Palais du cardinal Granvelle : c’est une maison à deux étages, assez basse, avec une large cour intérieure et une galerie qui règne en carré dans cette cour. Des arcades à cintres très bas, très obtus, la soutiennent. On retrouve en beaucoup d’endroits ces voûtes surbaissées, oblongues : l’effet est original. Ce qu’il y a de mieux dans le palais, ce sont les fenêtres ; une croix de pierre sculptée les divise ; une corniche les surmonte. Rien de plus joli et de plus gai ; cela date de la Renaissance. Beaucoup de maisons dans la ville en ont de pareilles. Souvent on rencontre une tourelle bien conservée, une porte en ogive ; une de ces maisons, près de la sortie, est intacte. On est là au beau milieu de la Renaissance. — La maison n’est pas grande, mais d’un goût excellent, avec de jolies proportions et une sorte de lanterne ; tout cela fait un ensemble. Parfois les montants sont en pierres cannelées, superposées par faces inverses, comme au Luxembourg. Partout, grilles de fenêtres à ventres bombés, et souvent grillages en long et en travers, comme dans un couvent d’Espagne.

Les églises sont laides, du XVIIe siècle dans le goût jésuite, avec des façades en consoles, de gros saints-sacrements dorés, des colonnes emphatiques à l’intérieur.

Curieux hôtel de ville, étroit, écrasé, à galeries basses, un reste de la tristesse étriquée du Moyen âge. — Deux bons tableaux, un Saint Sébastien de Fra Bartolomeo, un autre de Sébastien del Piombo, dans la cathédrale. — Ce qu’il y avait de curieux, c’était l’archevêque à sa stalle, officiant dans sa grande robe rouge de cardinal ; il est ici roi, presque Dieu, tout ce qu’il vous plaira.

Un peintre pourrait passer deux mois dans cette ville, tant il y a d’étranges rues étroites, sans fenêtres, aveugles et noires le soir comme de vraies rues espagnoles, tant les hauts toits pointus, noircis, peuplés de cheminées, ont un air énergique, tant le pêle-mêle des bâtisses et des balcons, dans les vieux taudis qui peuplent la rivière, est original et fauve, tant le XVIe et le XVIIe siècle ont laissé de traces ici. Par suite et en revanche, les esprits aussi semblent du XVIe et du XVIIe siècle.

Dîné avec le lieutenant-colonel C… et un autre officier ; le colonel a soixante-cinq ans, il a l’air d’en avoir quarante-cinq.
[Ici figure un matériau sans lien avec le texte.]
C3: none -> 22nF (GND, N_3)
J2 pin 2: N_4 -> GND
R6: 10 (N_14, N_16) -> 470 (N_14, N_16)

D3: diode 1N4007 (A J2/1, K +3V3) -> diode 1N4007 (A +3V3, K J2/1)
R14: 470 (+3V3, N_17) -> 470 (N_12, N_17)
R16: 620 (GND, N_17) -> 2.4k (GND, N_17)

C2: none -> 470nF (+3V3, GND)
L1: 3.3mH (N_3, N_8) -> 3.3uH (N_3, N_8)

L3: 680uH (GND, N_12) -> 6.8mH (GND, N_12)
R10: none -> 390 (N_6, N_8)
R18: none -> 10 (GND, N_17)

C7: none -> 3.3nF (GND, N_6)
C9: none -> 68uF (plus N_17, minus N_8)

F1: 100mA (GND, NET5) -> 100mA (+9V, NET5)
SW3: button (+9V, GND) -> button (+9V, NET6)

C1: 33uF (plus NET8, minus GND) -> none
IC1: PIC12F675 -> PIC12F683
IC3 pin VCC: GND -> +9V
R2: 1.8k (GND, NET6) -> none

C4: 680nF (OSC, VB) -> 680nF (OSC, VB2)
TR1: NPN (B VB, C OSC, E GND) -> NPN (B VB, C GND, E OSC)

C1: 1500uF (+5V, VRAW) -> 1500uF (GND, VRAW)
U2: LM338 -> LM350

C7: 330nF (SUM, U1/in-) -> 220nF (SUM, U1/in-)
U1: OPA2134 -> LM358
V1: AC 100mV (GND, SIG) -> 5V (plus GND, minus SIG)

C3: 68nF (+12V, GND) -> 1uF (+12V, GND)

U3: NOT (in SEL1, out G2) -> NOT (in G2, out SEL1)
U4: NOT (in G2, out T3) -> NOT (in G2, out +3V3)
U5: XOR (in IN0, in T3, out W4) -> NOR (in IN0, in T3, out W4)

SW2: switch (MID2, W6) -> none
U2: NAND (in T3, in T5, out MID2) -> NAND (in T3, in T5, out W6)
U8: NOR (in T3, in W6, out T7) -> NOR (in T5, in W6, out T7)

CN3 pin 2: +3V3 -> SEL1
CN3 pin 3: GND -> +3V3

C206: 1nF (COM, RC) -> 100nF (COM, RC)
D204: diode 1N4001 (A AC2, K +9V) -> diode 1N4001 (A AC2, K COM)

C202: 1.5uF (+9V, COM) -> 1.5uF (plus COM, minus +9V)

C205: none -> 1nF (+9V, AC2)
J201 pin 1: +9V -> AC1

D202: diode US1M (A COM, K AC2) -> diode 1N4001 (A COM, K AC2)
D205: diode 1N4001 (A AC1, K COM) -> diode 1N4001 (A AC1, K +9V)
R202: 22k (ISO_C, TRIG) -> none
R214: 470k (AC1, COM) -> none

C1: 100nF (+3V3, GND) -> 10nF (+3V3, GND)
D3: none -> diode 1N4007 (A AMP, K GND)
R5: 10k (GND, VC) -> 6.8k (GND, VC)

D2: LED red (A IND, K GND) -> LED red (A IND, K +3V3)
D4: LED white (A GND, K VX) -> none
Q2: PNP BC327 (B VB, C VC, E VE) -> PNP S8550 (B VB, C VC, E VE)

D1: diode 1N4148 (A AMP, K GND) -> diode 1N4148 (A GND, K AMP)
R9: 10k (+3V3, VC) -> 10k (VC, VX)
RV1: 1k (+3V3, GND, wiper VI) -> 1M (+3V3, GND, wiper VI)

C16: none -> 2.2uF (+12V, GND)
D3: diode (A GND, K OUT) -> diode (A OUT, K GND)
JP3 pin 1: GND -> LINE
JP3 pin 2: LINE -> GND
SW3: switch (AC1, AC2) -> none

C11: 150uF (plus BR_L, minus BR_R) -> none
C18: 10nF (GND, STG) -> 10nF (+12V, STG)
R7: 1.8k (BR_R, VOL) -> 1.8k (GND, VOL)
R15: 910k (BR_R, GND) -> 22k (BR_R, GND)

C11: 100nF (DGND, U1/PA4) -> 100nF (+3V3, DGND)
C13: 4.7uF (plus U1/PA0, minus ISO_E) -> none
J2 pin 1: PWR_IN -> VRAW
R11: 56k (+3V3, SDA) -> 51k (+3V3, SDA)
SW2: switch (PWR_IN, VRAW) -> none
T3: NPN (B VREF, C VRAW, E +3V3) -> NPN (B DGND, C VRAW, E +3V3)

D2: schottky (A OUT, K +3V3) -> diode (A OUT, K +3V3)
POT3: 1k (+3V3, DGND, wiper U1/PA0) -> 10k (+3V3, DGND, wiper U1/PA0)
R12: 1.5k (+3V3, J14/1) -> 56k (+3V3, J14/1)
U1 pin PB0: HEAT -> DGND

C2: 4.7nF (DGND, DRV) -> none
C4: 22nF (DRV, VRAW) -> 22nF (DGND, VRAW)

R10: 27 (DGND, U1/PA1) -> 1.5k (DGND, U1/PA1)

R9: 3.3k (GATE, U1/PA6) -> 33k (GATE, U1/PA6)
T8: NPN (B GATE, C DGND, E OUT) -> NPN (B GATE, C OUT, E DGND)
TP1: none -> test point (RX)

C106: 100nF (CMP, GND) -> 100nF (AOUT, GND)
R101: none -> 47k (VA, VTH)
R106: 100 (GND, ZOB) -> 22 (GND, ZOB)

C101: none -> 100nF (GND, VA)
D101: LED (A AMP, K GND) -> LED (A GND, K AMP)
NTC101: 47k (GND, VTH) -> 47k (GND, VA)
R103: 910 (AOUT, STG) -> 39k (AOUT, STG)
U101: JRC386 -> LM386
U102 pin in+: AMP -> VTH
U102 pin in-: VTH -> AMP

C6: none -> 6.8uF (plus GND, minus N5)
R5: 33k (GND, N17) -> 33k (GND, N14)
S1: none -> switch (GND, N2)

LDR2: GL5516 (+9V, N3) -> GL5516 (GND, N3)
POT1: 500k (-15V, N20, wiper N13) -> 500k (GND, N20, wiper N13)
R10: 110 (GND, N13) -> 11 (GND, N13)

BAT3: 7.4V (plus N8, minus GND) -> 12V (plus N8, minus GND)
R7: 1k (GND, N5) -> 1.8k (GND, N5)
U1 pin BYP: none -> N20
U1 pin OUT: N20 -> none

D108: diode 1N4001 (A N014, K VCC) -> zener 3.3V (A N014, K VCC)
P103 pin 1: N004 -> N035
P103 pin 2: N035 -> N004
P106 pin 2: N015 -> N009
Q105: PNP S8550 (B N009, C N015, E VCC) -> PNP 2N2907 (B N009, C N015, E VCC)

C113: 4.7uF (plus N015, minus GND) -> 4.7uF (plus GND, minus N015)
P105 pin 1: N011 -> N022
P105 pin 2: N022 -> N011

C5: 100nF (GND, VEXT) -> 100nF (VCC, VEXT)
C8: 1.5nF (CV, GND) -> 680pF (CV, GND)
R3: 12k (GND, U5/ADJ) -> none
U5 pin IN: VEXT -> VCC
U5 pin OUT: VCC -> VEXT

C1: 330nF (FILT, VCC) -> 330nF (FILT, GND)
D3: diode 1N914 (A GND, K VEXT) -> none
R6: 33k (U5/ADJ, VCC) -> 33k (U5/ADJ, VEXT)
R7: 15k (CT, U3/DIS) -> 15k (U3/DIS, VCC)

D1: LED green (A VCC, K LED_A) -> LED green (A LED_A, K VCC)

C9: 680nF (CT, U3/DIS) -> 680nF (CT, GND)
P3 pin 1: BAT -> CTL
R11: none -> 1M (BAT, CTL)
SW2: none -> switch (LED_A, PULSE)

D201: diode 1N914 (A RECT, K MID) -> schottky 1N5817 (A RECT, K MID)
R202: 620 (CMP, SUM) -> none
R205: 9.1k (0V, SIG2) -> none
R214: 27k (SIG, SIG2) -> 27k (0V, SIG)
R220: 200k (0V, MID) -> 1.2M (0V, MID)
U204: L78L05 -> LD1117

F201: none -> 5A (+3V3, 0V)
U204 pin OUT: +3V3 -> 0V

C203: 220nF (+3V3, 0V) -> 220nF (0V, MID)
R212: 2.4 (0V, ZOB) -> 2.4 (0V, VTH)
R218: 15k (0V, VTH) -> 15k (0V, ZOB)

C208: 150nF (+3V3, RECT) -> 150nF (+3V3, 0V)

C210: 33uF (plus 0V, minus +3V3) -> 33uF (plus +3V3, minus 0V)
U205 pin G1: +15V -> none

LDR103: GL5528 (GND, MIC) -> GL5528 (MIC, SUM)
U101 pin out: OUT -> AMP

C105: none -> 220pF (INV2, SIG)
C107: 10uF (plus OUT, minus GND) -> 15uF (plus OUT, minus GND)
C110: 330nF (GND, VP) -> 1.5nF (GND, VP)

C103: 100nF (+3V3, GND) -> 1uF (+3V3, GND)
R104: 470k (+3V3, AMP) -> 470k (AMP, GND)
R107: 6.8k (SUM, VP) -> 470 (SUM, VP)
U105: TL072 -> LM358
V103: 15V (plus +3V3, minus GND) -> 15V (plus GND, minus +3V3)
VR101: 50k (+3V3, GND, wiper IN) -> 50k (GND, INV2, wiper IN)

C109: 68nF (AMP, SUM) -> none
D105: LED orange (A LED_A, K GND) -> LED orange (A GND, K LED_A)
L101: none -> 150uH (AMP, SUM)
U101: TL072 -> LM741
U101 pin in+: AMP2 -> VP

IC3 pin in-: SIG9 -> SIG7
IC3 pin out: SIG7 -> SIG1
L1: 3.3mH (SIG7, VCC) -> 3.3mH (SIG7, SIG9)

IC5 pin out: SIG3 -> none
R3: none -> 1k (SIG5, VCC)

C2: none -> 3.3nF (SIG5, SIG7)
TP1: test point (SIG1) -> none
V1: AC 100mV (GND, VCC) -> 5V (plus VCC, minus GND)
Il vit dans la montagne avec sa femme, surveille les écoles par plaisir, fait tous les huit jours passer des examens, donne des prix. Brave homme, sain d’esprit et de corps, et que la campagne, le bon air, la vie simple, ont conservé. — Voilà des gens comme il nous en faudrait en France et comme il y en a beaucoup en Angleterre.

  1. Voyez dans Zur Ehre Gottes, par Meissner, l’histoire du meunier Everard.